Ceylan Ertem, sahnede çok enerjik ve sempatik. Tavırları çok doğal, arkadaşları ile iletişimini izlemek bile keyifliydi.

Yanlış anımsamıyorsam 2 tanesi Murat Çopur tarafından seslendirilmek üzere toplam 19 şarkı çaldılar. Hepimizin mutlaka bir anısına eşlik etmiş Sezen şarkıları; Güllerim Soldu, Vazgeçtim, Onu Alma Beni Al, Kalbim Ege'de Kaldı, Tutsak, Kolay Değil, sözlerinin büyük kısmının beni anlattığına inandığım Adem Olan Anlar :) ve uzun süredir dinlemediğim hatta beynimin tozlu raflarında unutulmuş olan Lunapark...

Her ne kadar uzun süresine rağmen yorgunluğumu kat be kat artırmış olsa da kulaklarımıza ve bize çok iyi gelen bir konser oldu.

25 Mart 2013 Pazartesi

Kırmızı


Devlet tiyatrolarında geçen sene izlemek istediğim ancak bir türlü fırsat bulamadığım, ressam Mark Rothko ile ilgili bir oyun.

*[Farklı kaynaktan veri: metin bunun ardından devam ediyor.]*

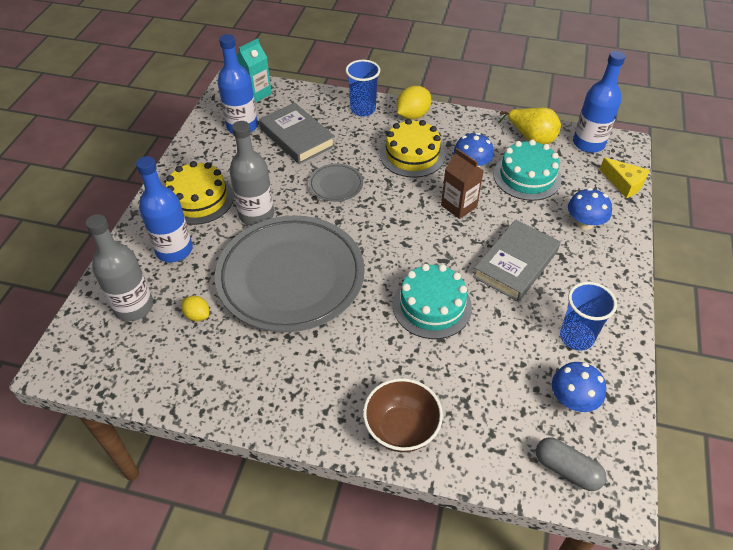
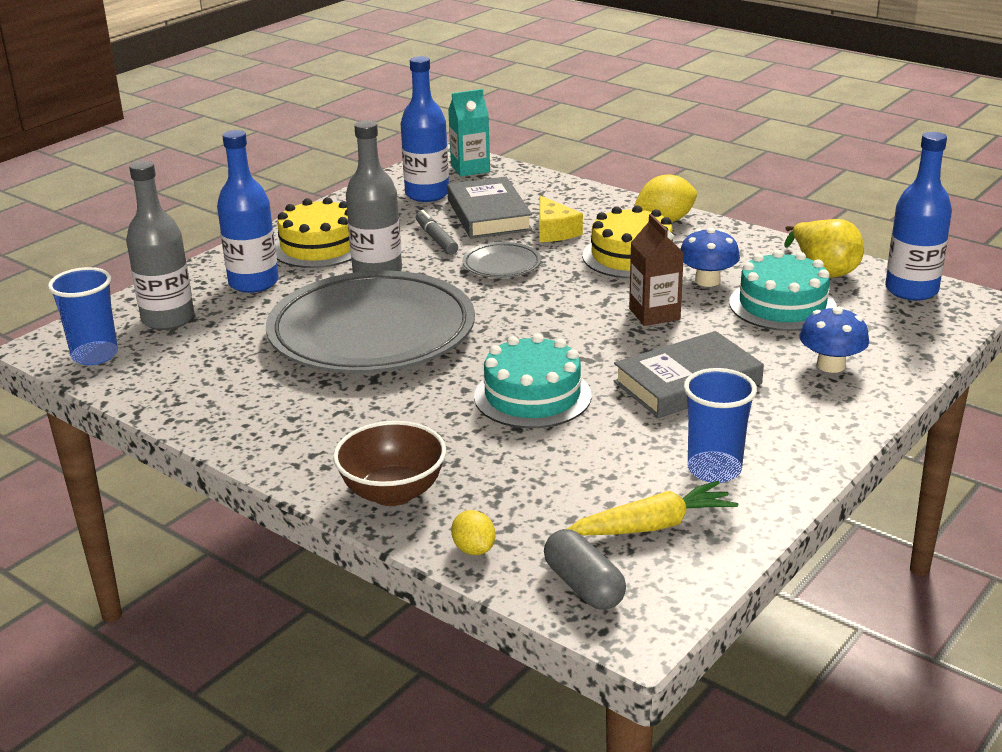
camera: 25 degrees right, 20 degrees down
(197, 315) = (233, 341): yellow lemon -> yellow lemon (474, 549)
(276, 170) = (436, 239): none -> grey marker
(363, 109) = (600, 204): blue cup -> blue cup (95, 355)
(572, 400) = (653, 525): blue mushroom -> yellow carrot
(624, 183) = (933, 339): yellow cheese -> yellow cheese (554, 231)

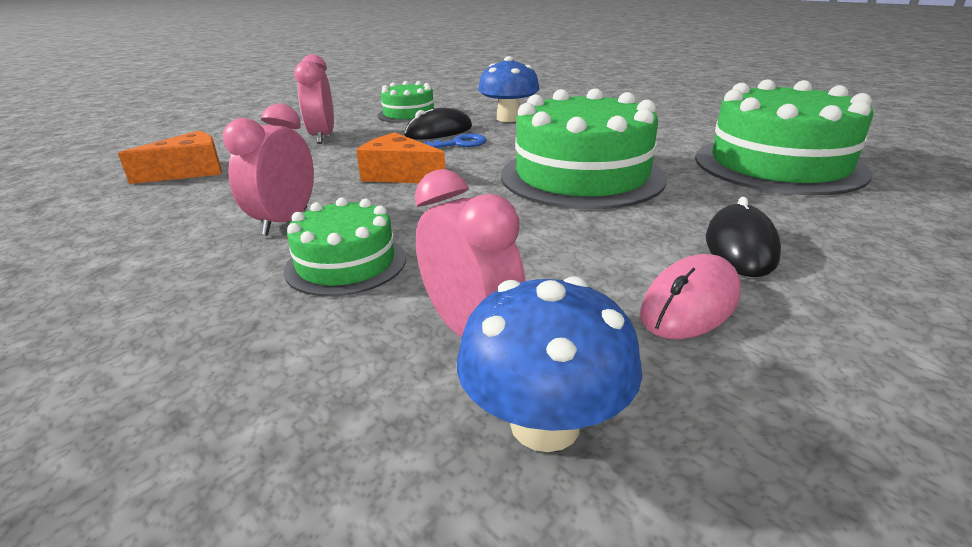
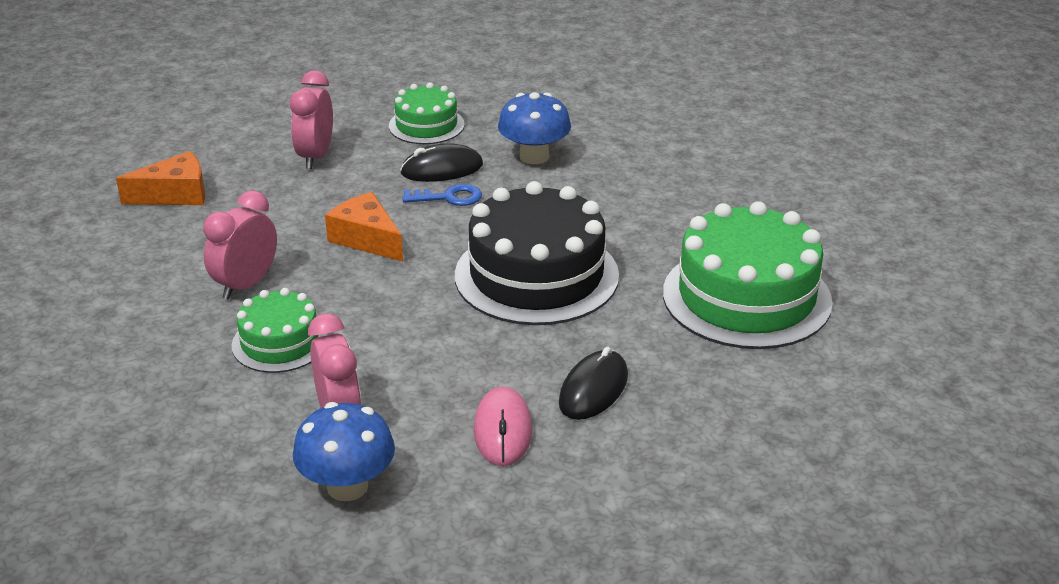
camera: 15 degrees right, 5 degrees up
(581, 176) = (536, 275): green cake -> black cake
(690, 304) = (502, 430): pink mouse -> pink mouse turned 60 degrees counterclockwise

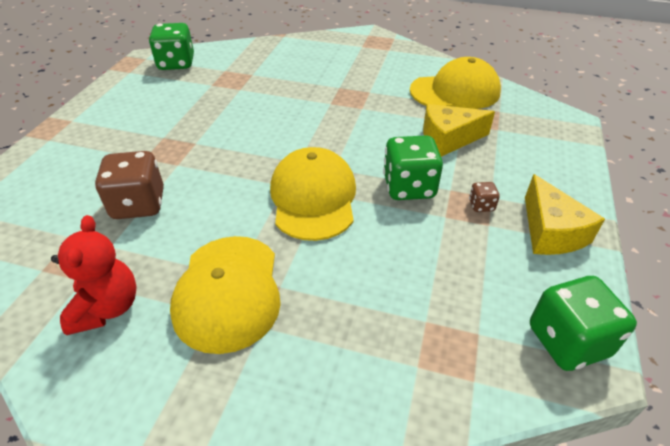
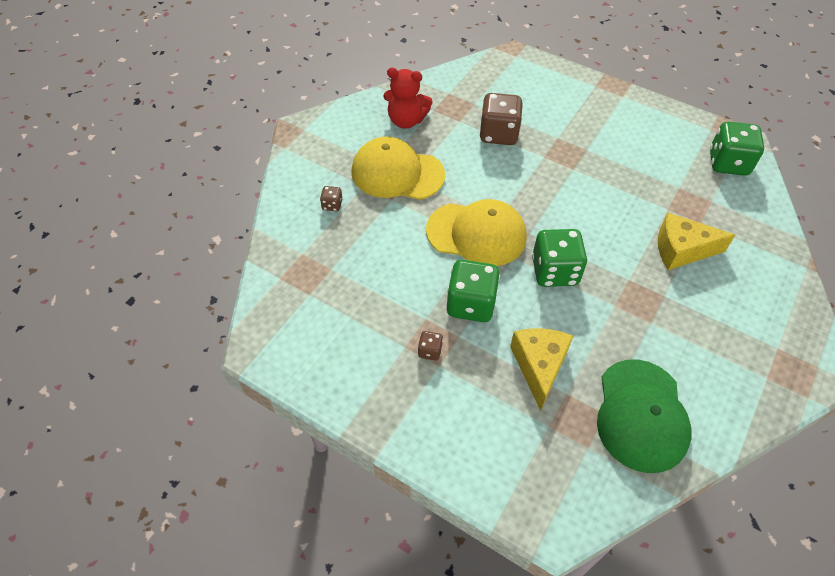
camera: 105 degrees right, 10 degrees up
(312, 356) = (332, 205): none -> brown dice
(455, 91) = (641, 415): yellow cap -> green cap
(550, 232) = (380, 391): yellow cheese -> yellow cheese (681, 250)
(567, 341) = (279, 343): green dice -> green dice (554, 272)

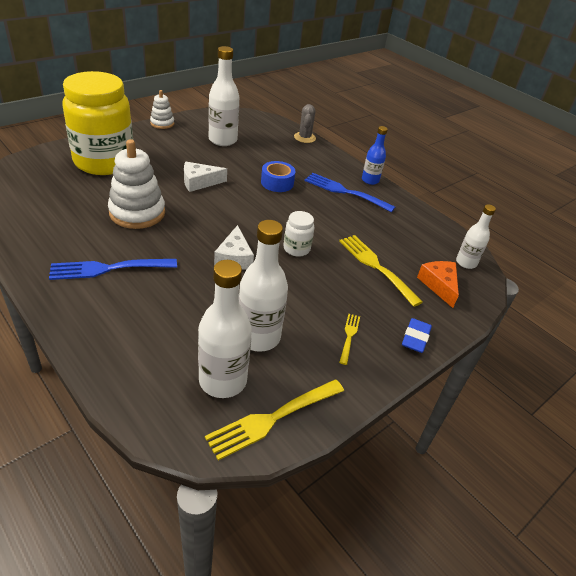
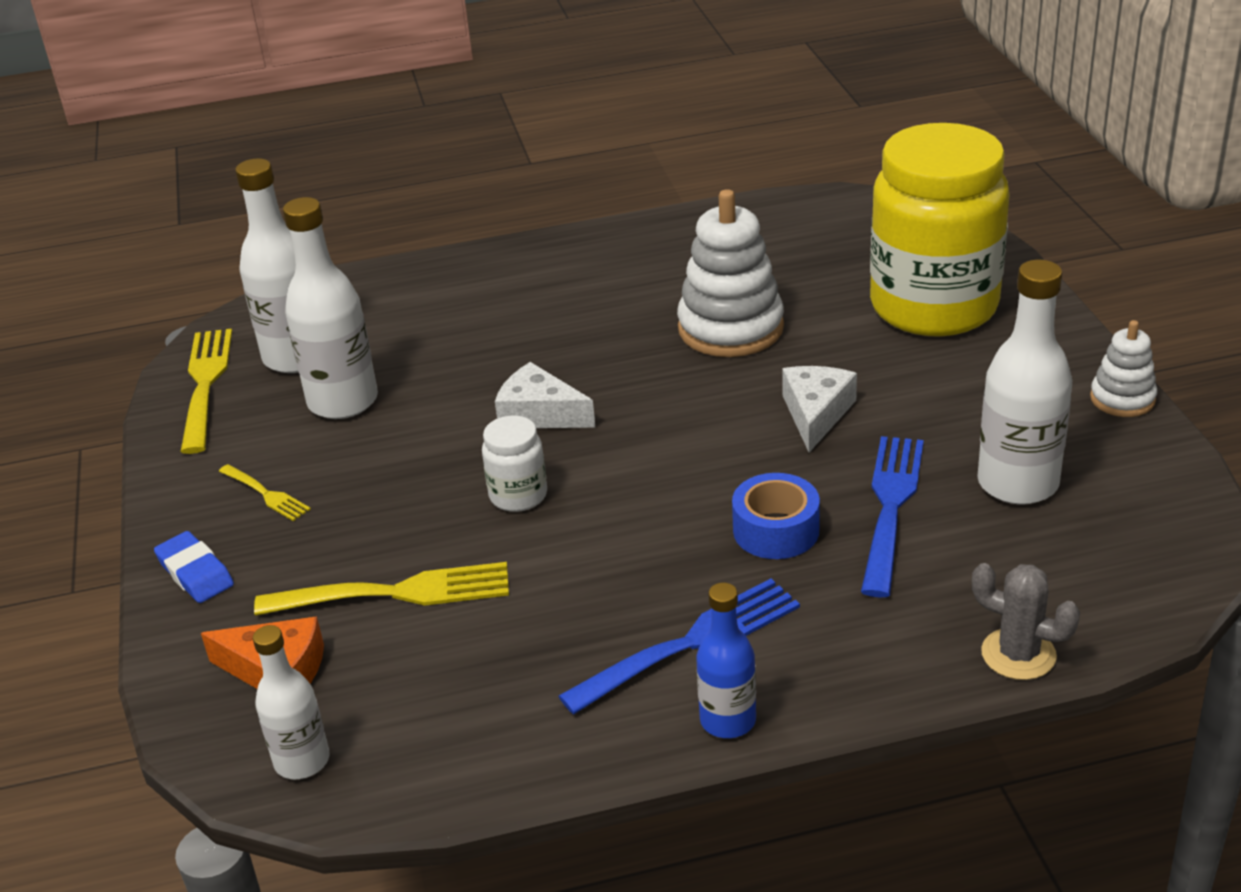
camera: 125 degrees right, 5 degrees down
(108, 268) = (588, 290): blue fork -> blue fork (891, 507)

Ünlü bir restaurant için verilen resim siparişini hazırlarken yardımcı olması amacıyla yanına bir asistan alması, resimlerin yapılış süreci ve bu süreçte asistanı ile resim, sanat, edebiyat ve müzik üzerine yaptığı sohbetlerden oluşuyor.

Dekor, özellikle de pencere kısmı çok başarılı. Dört mevsim teması çok iyiydi. Müzik, oyuna çok yakışmıştı, özenle seçildiği belli. Metinde geçen ışık oyunları ile ilgili kısım ve sonrasındaki ışık oyunları da keyifliydi.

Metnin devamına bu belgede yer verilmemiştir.